Demi mengatasi berbagai permasalahan negara terkait dengan kependudukan (kelahiran, pengangguran, dsb.), akhirnya pemerintah memutuskan untuk menguji coba UU Perlindungan NEET. Pemerintah akan menikahkan seorang pegawai negeri yang masih lajang dengan seorang NEET (pemuda/pemudi yang sedang tidak dalam masa belajar dan pelatihan) yang tentunya masih lajang pula. Uji coba pertama mereka lakukan pada Akiyasu dan Himari.
Himari adalah gadis sebatang kara. Awalnya ia menolak untuk dijadikan subjek pertama, sebab bukan dirinyalah yang mendaftar untuk program tersebut melainkan neneknya. Namun, melihat kegigihan Akiyasu juga demi menolong pemuda tersebut agar tak dipecat, Himari pun mengiakannya. Kehidupan pernikahan hasil perjodohan pemerintah pun dimulai, seiring dengan tumbuhnya perasaan cinta di antara mereka.

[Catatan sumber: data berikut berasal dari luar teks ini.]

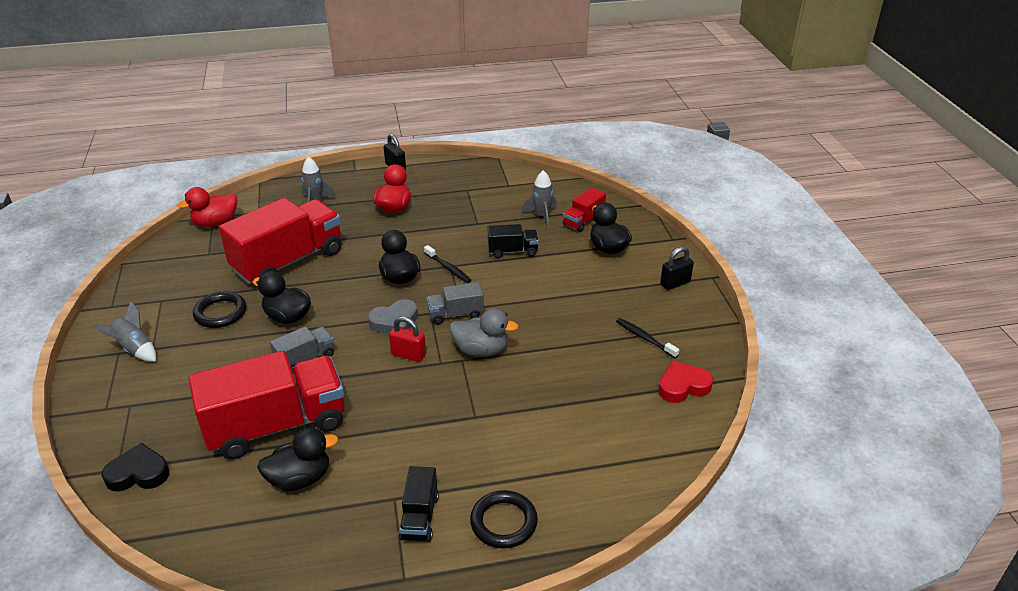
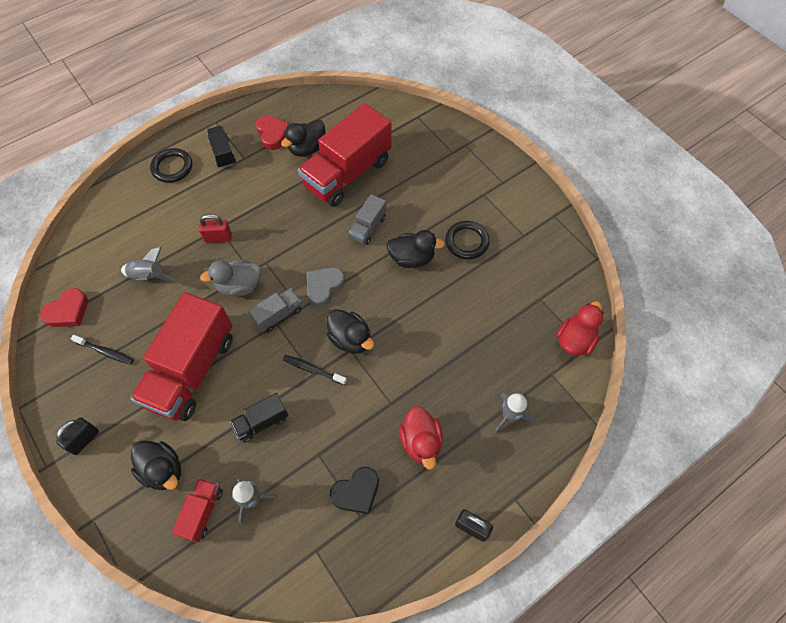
camera: 155 degrees right, 25 degrees up
(135, 349) = (494, 189): grey rocket -> grey rocket (149, 276)
(138, 473) = (403, 118): black heart -> black heart (356, 492)
(288, 261) = (463, 318): red truck -> red truck (192, 370)
(331, 520) = (273, 134): none -> red heart
(408, 355) = (294, 260): red padlock -> red padlock (218, 237)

Drama slice of life tentang pernikahan agaknya lagi digandrungi ya. Marry Me! punya vibes yang sama dengan dorama-dorama sejenis seperti Shanai Marriage Honey dan We Married as A Job, alias GEMES!

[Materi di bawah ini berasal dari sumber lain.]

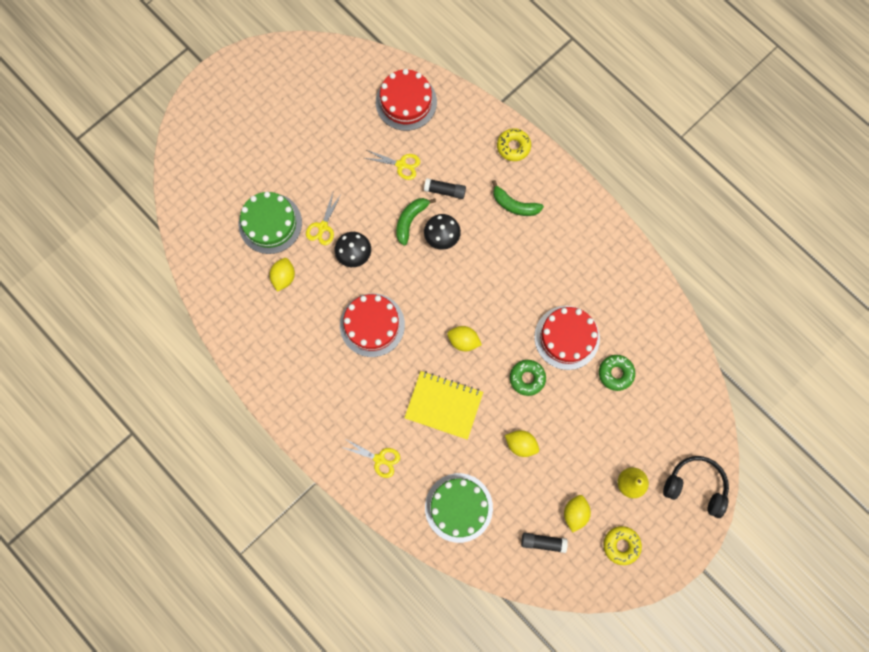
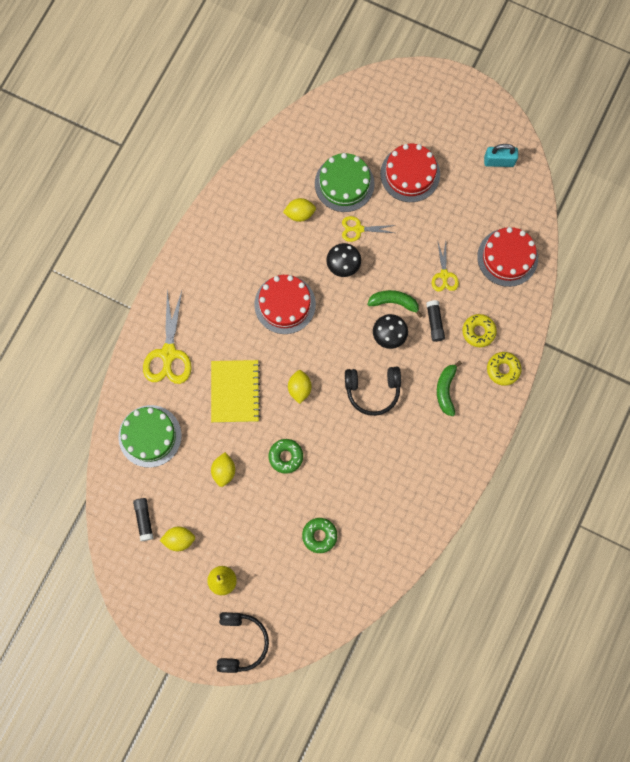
camera: 70 degrees right, 0 degrees up
(308, 73) = (499, 161): none -> turquoise padlock
(379, 459) = (168, 353): yellow scissors -> yellow scissors, size x1.76
(490, 272) = (372, 390): none -> black headphones
(567, 337) = (337, 480): red cake -> red cake (410, 174)
(621, 545) = (164, 590): yellow donut -> yellow donut (478, 332)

Marry Me! betul-betul menyuguhkan cerita keseharian yang ringan. Durasinya yang singkat tentunya bepengaruh pada konflik yang diangkat, yang mana jadi dibuat tidak terlalu berat. Apalagi, kedua tokoh utama dalam dorama ini sama polosnya, sehingga membuat jalan cerita jadi terasa UwU. Walau bertema pernikahan, kisah romansa keduanya menggemaskan seperti kisah cinta anak SMA.

Saking tidak ada konflik beratnya, menonton Marry Me! rasanya seperti bisa tuntas dalam sekali duduk atau rebahan. Poin plusnya, kalau lo lagi badmood, dorama ini mungkin bisa bikin lo senyum-senyum sendiri. Minusnya, kalau lo mau nyari cerita yang greget, sayang sekali lo mungkin gak akan menemukannya di dorama ini. Seperti yang selalu gue bilang sedari tadi, dorama ini ringan, ringan banget. Konfliknya seperti berlalu begitu saja.

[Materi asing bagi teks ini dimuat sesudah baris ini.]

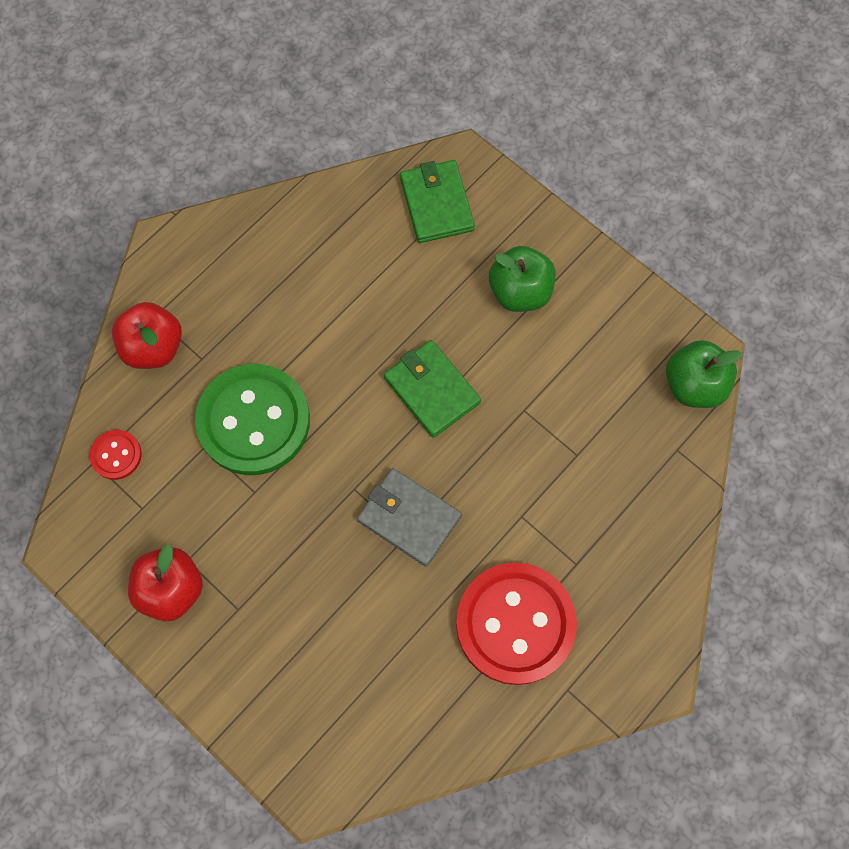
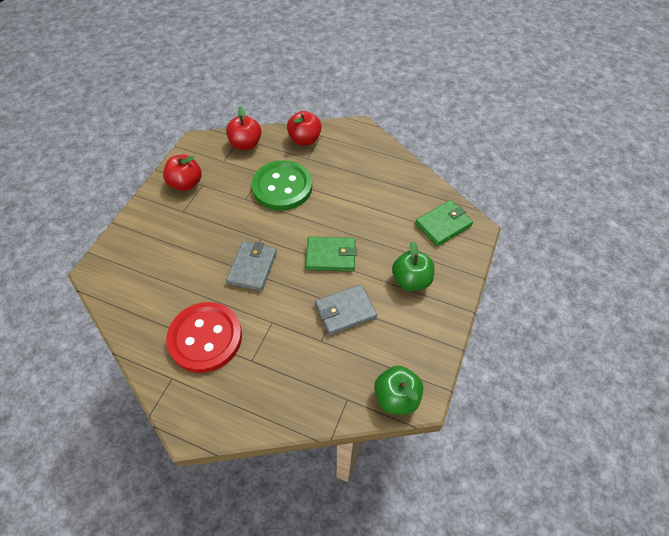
camera: 70 degrees right, 15 degrees down
(116, 455) = (246, 144): red button -> red apple
(432, 390) = (330, 256): green wallet -> green wallet turned 60 degrees clockwise
(539, 403) = (345, 311): none -> grey wallet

Yah, namanya juga slice of life ya. Jadi ya gak bohong kalau ceritanya memang sehari-hari banget. Sayang banget saking “sehari-hari”-nya, penokohan dalam dorama ini pun kurang tergali. Gue gak tahu alasan apa yang membuat Akiyasu awalnya ingin lajang seumur hidup. Gue gak tahu alasan apa yang membuat Akiyasu manut aja ketika pacar yang ia pacari 4 tahun meminta putus. Gue betul-betul merasa gak mengenal tokohnya secara lebih mendalam, cuma melihat dari luarnya aja kalau mereka memang anak baik-baik.
Marry Me! mungkin bisa menjadi pilihan kalo lo lagi pengen cari tontonan romantis yang manis tapi gak bikin giung. Ceritanya gak cheesy, setidaknya bagi gue yang gak terlalu tertarik dengan romance drama. Dorama ini juga bisa jadi pilihan ketika waktu senggang lo dikit, karena kalau ditotal, durasi dorama ini cuma 240 menit. Singkat, tetapi cukup memikat!